Hydride Conductivity in Nitride Hydrides

TL;DR

This study uses first-principles calculations to reveal that Sr₂LiH₂N exhibits high hydride conductivity due to low-energy hydrogen interstitial migration, making it promising for solid-state hydrogen fuel cells.

Contribution

It provides the first detailed defect and ionic mobility analysis of Sr₂LiH₂N, demonstrating its potential as a high-performance hydride electrolyte.

Findings

SLHN has high concentrations of hydrogen interstitials.

H_i^- migrates with very low energetic barriers.

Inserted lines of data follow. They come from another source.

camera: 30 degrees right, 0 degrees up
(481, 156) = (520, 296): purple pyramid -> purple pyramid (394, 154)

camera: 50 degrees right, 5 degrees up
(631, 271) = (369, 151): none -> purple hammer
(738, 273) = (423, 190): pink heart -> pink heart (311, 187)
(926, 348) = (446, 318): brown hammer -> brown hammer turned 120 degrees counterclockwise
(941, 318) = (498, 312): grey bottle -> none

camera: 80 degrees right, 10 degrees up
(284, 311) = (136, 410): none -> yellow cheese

SLHN's hydride conductivity surpasses other known electrolytes.

Abstract

Nitride hydrides are a largely unexplored class of materials with promising applications in solid-state hydrogen fuel cells. Here, we use first-principles calculations to characterize defects and ionic mobility in Sr$_2$LiH$_2$N (SLHN), a nitride hydride with high hydride conductivity. Calculating defect formation energies, we find that SLHN contains high concentrations of hydrogen interstitials (H$_i$). H$_i^-$ migrates with very low energetic barriers, which, together with its low formation energy, implies that SLHN will have excellent hydride kinetics, potentially surpassing those of other known hydride electrolytes. Oxygen contamination is a concern, meaning that encapsulation will be critical. By direct analogy to the La/Sr-based oxyhydrides, which have similar crystal structures, we also investigate the La-based nitride hydride La$_2$LiHN$_2$ but find that it will be significantly less conductive, and thus not as technologically useful. Our findings buttress the exploration of SLHN and similar nitride hydrides for use in solid-state hydrogen fuel cells.